Beautiful day's catch for Moggy.


----------



## Camo tow (Jul 19, 2012)

Wow,way to to get it done eye. That is amazing!


----------



## bdawg (Apr 14, 2009)

You really stacked them up!!! I love those Johnson's Thinfisher vibes for all fish from perch and crappie to smallmouth and steelhead! I don't buy any other brand anymore. I like the ones with the blue and orange tint on the silver blade. They work great in the river below a waterfall or in heavy current.


----------



## brad crappie (Sep 29, 2015)

I will be there later keeping them all thanks didnt want to waste gas!


----------



## Flathead76 (May 2, 2010)

Pretty impressive


----------



## sonar (Mar 20, 2005)

Great catch


Eyegagger said:


> Due to poor weather conditions and high winds I decided to take a break from the walleye grind in Cleveland. I went to Mogadore in search of some crappie on Saturday and then I tried again on Tuesday. I didn't catch one crappie on either trip but I did catch over 40 perch on the first trip and about 75 to 80 noticeably better size fish on the second trip. I mainly fished towards the dam in the channel 18 to 22 foot using crappie rigs and different ice fishing spoons and blade baits all were catching some fish. On the second trip I could not get a second rod in the water the action was like I've never seen even better than many trips to Erie in the past when the perch used to bite good there. The fish I kept range between 8 to 11 and 1/2 inches . I was ripping a blade bait similar to how you would walleye fishing and they were just smashing a quarter ounce thin Fisher black and chrome with a chunk of minnow on the front hook.
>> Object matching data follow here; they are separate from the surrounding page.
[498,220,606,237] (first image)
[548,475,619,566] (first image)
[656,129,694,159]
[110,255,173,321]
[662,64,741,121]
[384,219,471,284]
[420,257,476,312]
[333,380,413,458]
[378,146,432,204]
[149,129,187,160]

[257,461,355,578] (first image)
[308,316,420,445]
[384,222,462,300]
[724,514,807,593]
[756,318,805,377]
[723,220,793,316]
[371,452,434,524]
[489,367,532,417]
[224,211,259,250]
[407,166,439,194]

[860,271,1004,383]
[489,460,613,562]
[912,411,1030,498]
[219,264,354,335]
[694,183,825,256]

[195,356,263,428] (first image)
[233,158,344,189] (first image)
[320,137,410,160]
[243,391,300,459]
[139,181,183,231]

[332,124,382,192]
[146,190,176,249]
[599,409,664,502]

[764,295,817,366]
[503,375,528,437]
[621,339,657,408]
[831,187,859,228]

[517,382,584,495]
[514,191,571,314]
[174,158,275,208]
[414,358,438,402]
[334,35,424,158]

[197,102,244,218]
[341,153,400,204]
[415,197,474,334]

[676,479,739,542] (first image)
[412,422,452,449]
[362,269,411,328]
Making it even more intense I was also using my Vexilar, the fish were very aggressive.! There were so many fish on my downscan on the bottom all you saw was white ovals scattered across the entire bottom of the lake anyway , way to go moggy, the lake keeps on surprising me. I can honestly say that I've fished Mogadore for roughly 35 years and have never caught fish this way before! Was able to bring home a one-man limit both trips! Take that Lake Erie
> View attachment 331785
> View attachment 331791
> View attachment 331793
> ...


Great catch..!! That kind of Day is not a usual day for Moggy..... But when it happens... It's a true memory , that lasts forever... I've been there for days like you experienced.... They are Special...!! Thanks for sharing...!!


----------



## sonar (Mar 20, 2005)

Hey Eyegagger.... Do you remember Verdene/Virdenne...She had a 16' red Lund??


----------



## REEL GRIP (Jan 11, 2013)

sonar said:


> Hey Eyegagger.... Do you remember Verdene/Virdenne...She had a 16' red Lund??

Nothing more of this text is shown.